The range of sightseeing options and unique experiences on offer in Kerala is considerably broader and you could easily plan a couple of days of sightseeing among some time on the beach or by the pool. Experiences range from backwater cruises in traditional ‘kettu valam’ houseboats to jungle treks and performances of ritual dance dramas and music. The old colonial trading post of Fort Cochin, which retains the largest concentration of 17th-century European buildings in Asia, is a another must for anyone planning holidays to India.
Wildlife in Kerala
Kerala also wins hands down when it comes to wildlife. Large swaths of the world-renowned Nilgiri Biosphere, one of the most important regions of Asia for biodiversity, sprawls over the mountains inland, where a series of national parks and nature reserves offer the chance to sight wild elephant, Indian bison, rare ‘tahr’ sheep and, if you’re lucky, even the odd tiger. These parks are also serviced by some outstanding places to stay, including remote bungalows deep in the forest and camps on riverbanks frequented by hundreds of species of tropical birds.
The Great Outdoors
Kerala is also the place to head if you want to incorporate outdoor adventures into you itinerary. The giant peaks lining the border with Tamil Nadu offer excellent trekking opportunities, while the backwaters are perfect for canoeing and cycling.

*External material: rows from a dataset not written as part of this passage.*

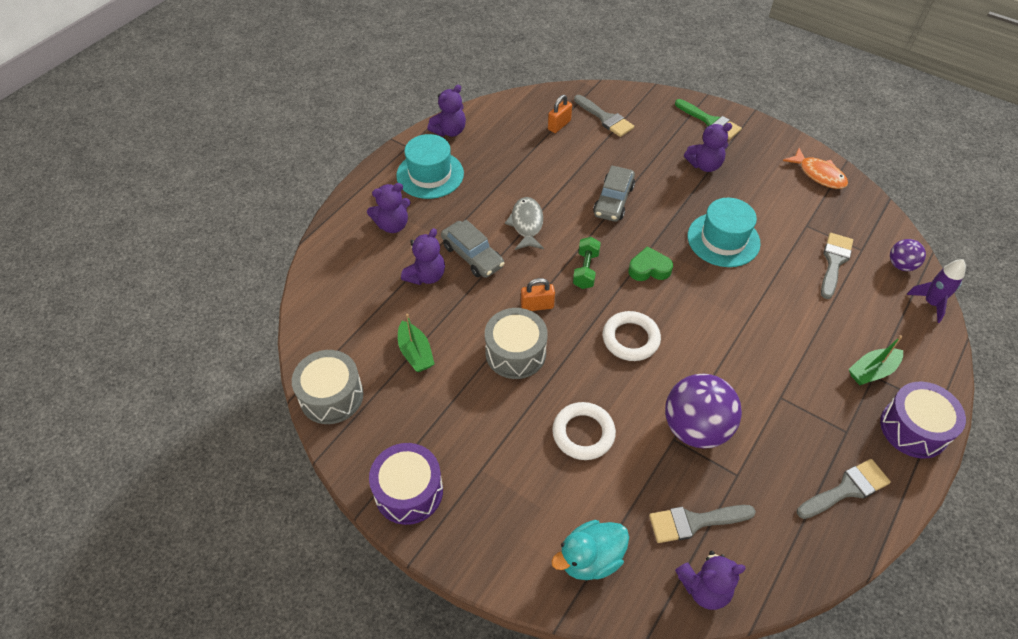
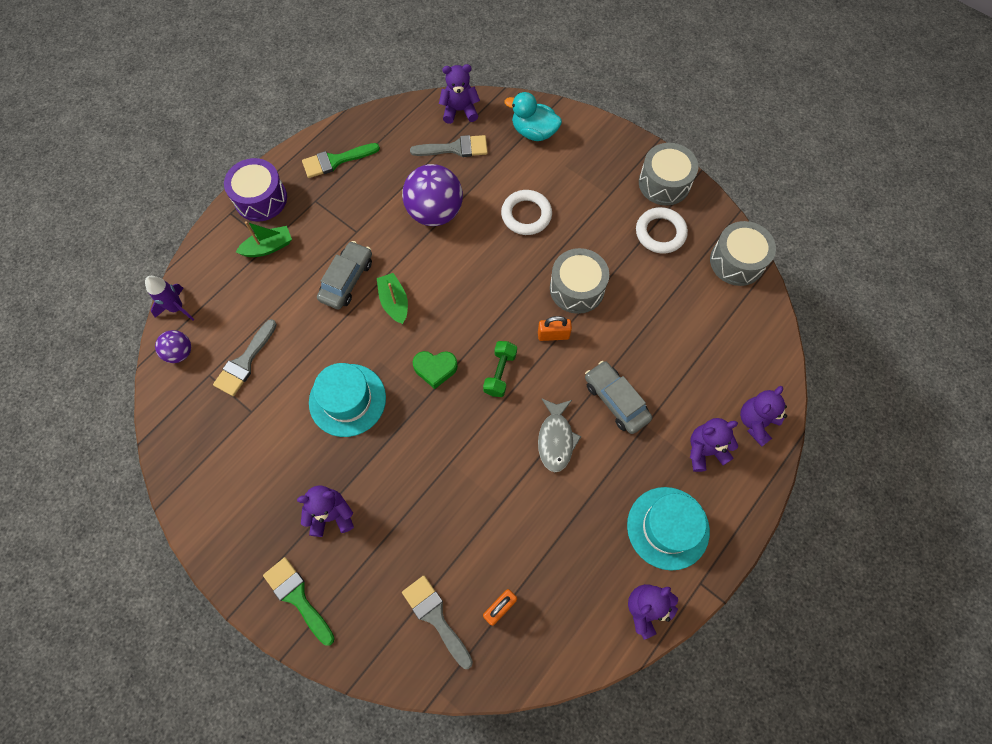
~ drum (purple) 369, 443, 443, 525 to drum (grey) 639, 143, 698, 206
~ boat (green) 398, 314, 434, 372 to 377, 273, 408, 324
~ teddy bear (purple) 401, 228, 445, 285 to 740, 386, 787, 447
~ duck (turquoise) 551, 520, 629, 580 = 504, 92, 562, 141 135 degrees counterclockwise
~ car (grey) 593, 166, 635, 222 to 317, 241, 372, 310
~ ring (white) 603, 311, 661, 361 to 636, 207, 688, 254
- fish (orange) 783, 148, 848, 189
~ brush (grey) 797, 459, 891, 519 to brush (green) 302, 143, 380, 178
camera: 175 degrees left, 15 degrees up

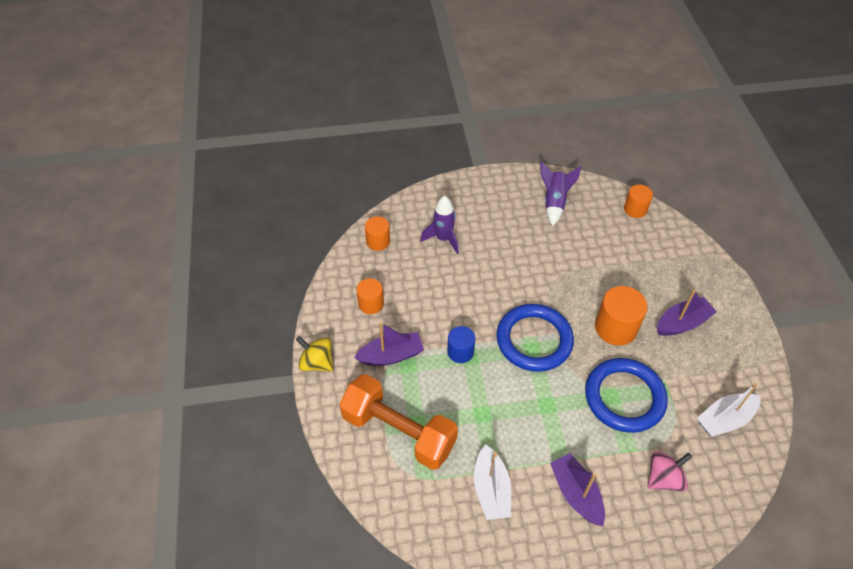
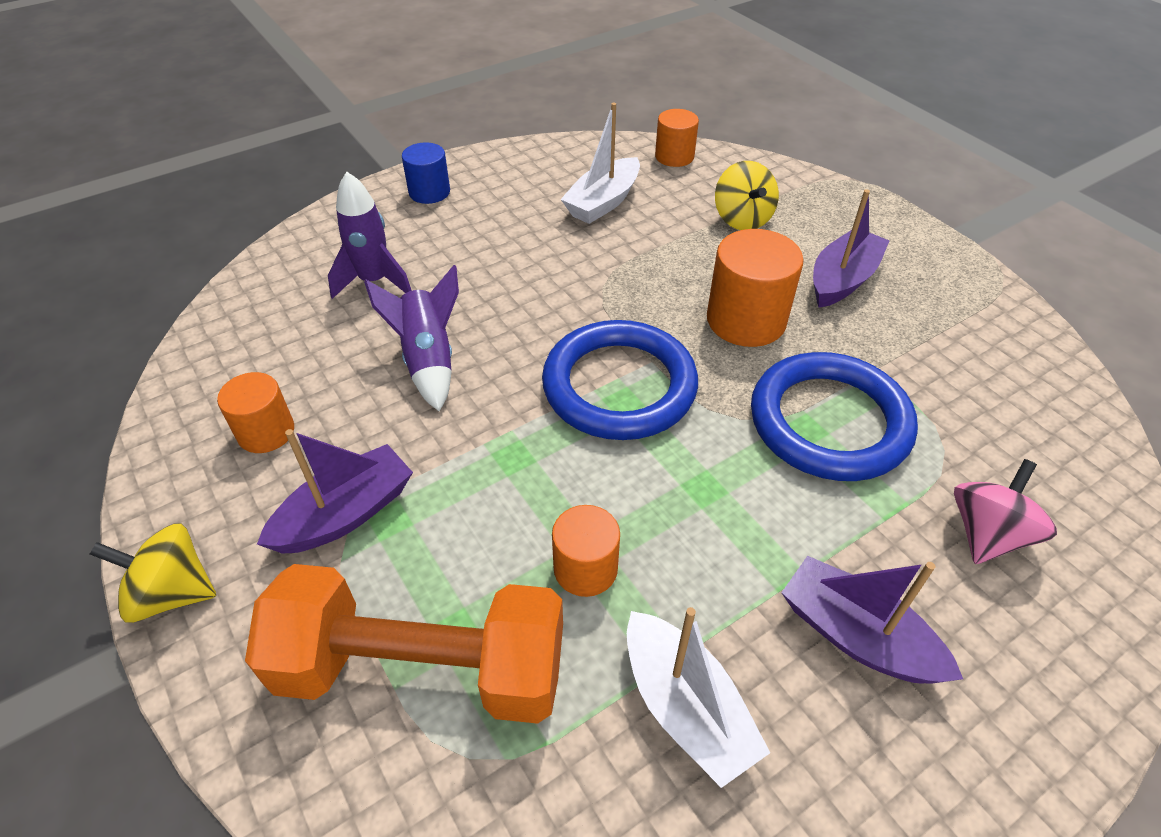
~ cylinder (orange) 365, 216, 390, 251 to 552, 505, 620, 597
~ cylinder (blue) 447, 326, 475, 363 to 402, 142, 450, 204
~ rocket (purple) 540, 162, 581, 226 to 364, 265, 459, 411
~ boat (white) 697, 383, 761, 437 to 561, 103, 640, 224
+ spinning top (yellow) 715, 161, 779, 230
camera: 25 degrees left, 5 degrees down

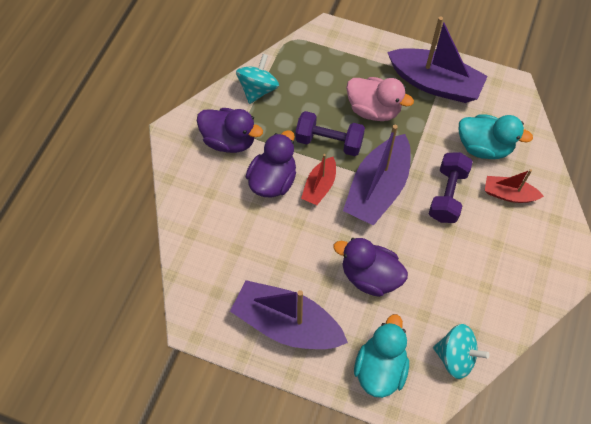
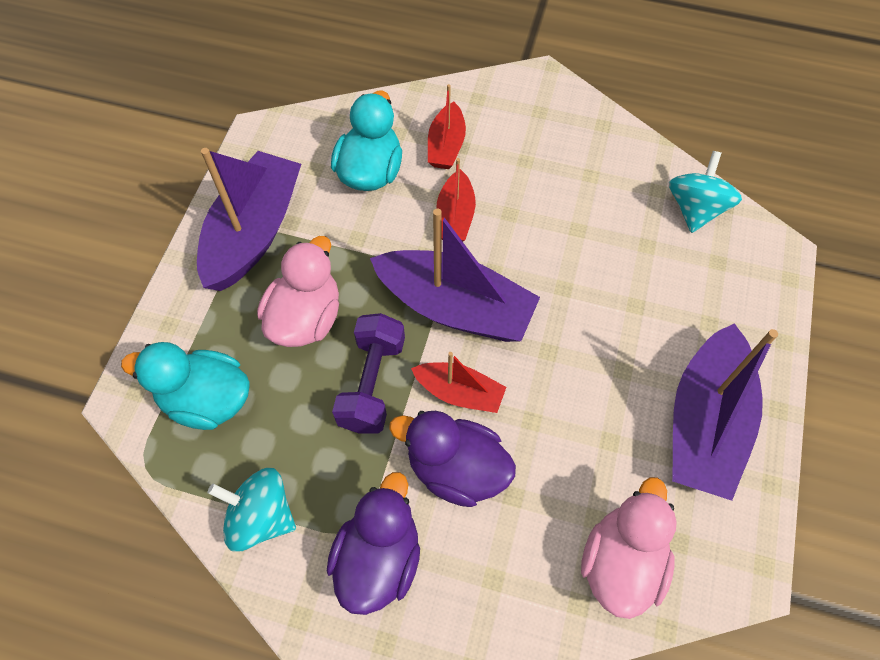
- duck (purple) 333, 238, 408, 297
~ duck (turquoise) 354, 314, 409, 398 to 121, 342, 250, 430
~ dumbbell (purple) 429, 152, 473, 223 to boat (red) 436, 158, 476, 242
+ duck (pink) 581, 477, 677, 619
camera: 95 degrees left, 0 degrees up

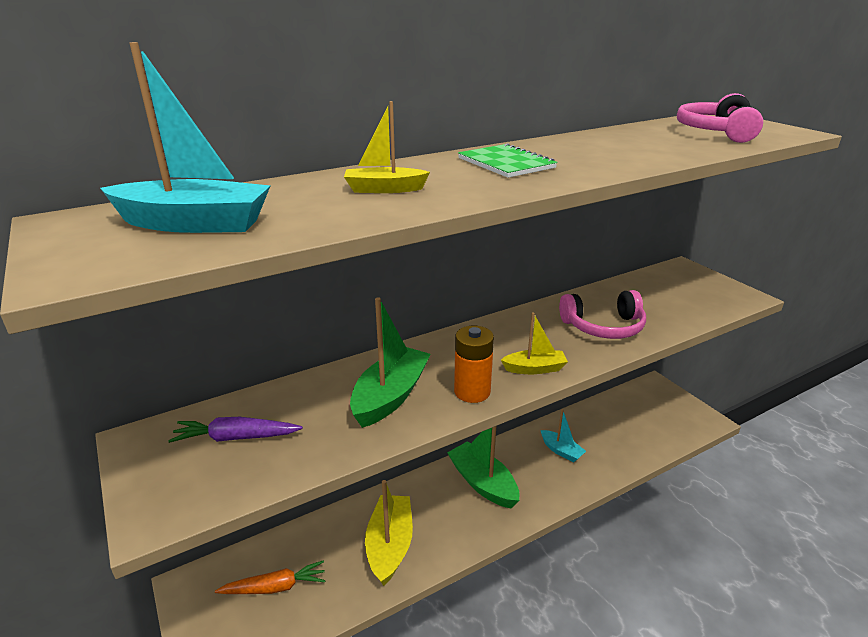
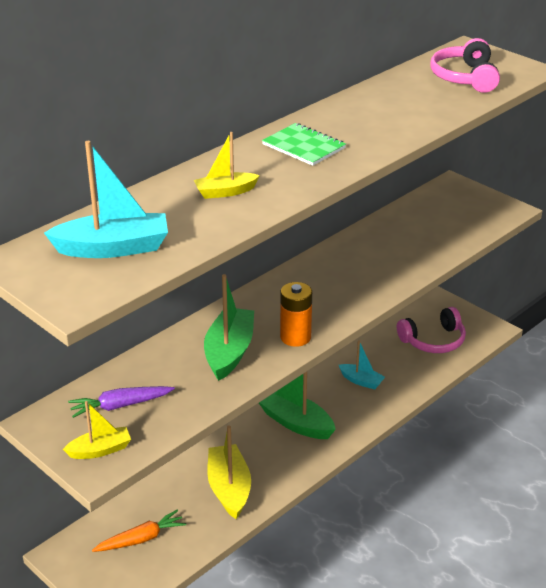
~ boat (yellow) 501, 312, 568, 374 to 63, 401, 131, 459
~ headphones (pink) 559, 290, 646, 339 to 397, 307, 466, 353
camera: 15 degrees left, 5 degrees up

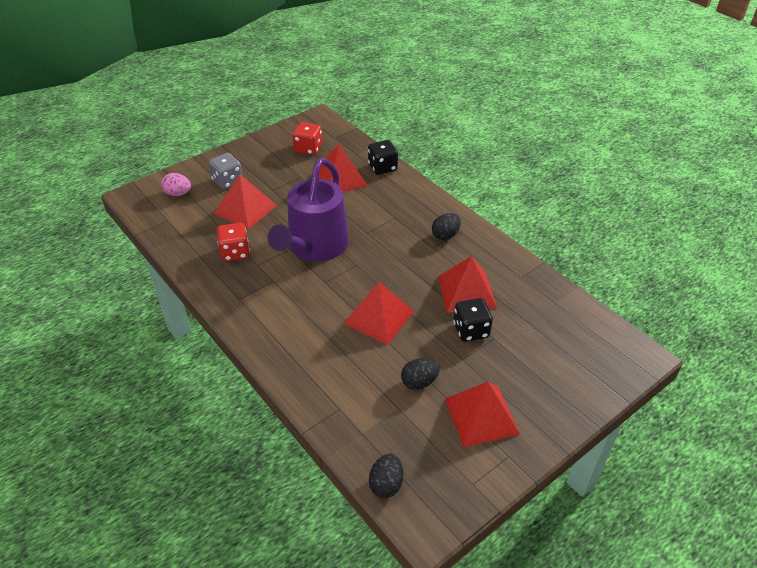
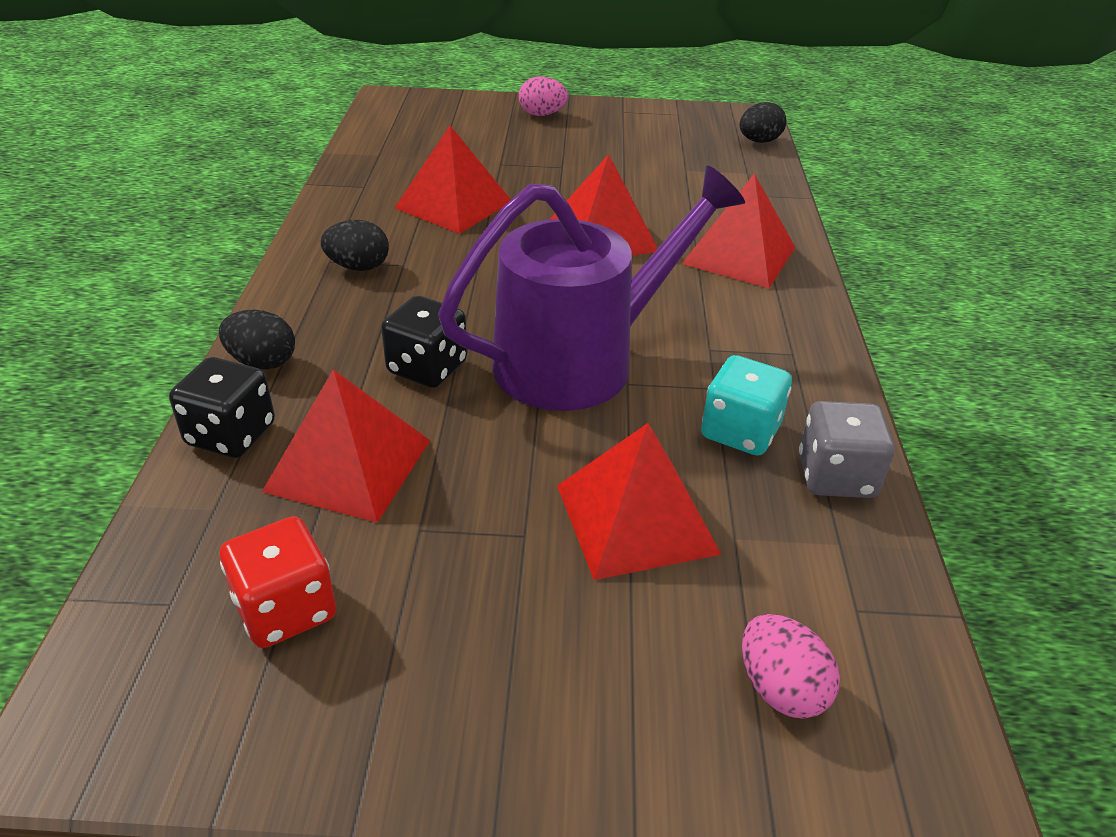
~ dice (grey) 208, 153, 243, 189 to 799, 401, 894, 498
~ dice (red) 217, 223, 250, 261 to dice (turquoise) 701, 355, 792, 456
~ egg (black) 401, 358, 440, 390 to 219, 310, 295, 370
~ pyramid (red) 445, 382, 520, 447 to 682, 173, 796, 288
~ dice (black) 454, 298, 493, 342 to 381, 296, 467, 388
+ egg (pink) 519, 76, 568, 116
camera: 140 degrees left, 5 degrees down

Wellness Holidays in Kerala or Goa
Most luxury hotels, including those favoured by TransIndus, these days have world-class spas attached to them where you can enjoy massages using traditional Ayurvedic herbal compresses and oils, along with a range of other therapies drawn from traditional Indian medicine.
Kerala is India’s principal centre for Ayurveda, and if you’re considering a journey to India for more serious treatment for a chronic health condition or to recuperate from illness, then the far south is likely to be a better option than Goa.
Goa, however, is recommended for yoga as the region attracts expert teachers from across the world during the winter months.
Despite stringent environmental laws limiting construction close to the shoreline, development behind the principal beaches in Goa has been exponential over the past fifteen years. We’re not talking Benidorm here: even the large resort complexes are low rise and well screened. But if you’re looking for a pristine, natural environment and a more sustainable approach, options are limited.
Even major hotels in Kerala, on the other hand, are at pains to demonstrate their green credentials. For example, the wonderful CGH Earth chain, the company behind some of the state’s loveliest properties, puts responsible tourism at the heart of its business, with great emphasis on recycling, minimizing environmental impact and employing locally recruited staff – a model that has been enthusiastically adopted by many of its competitors.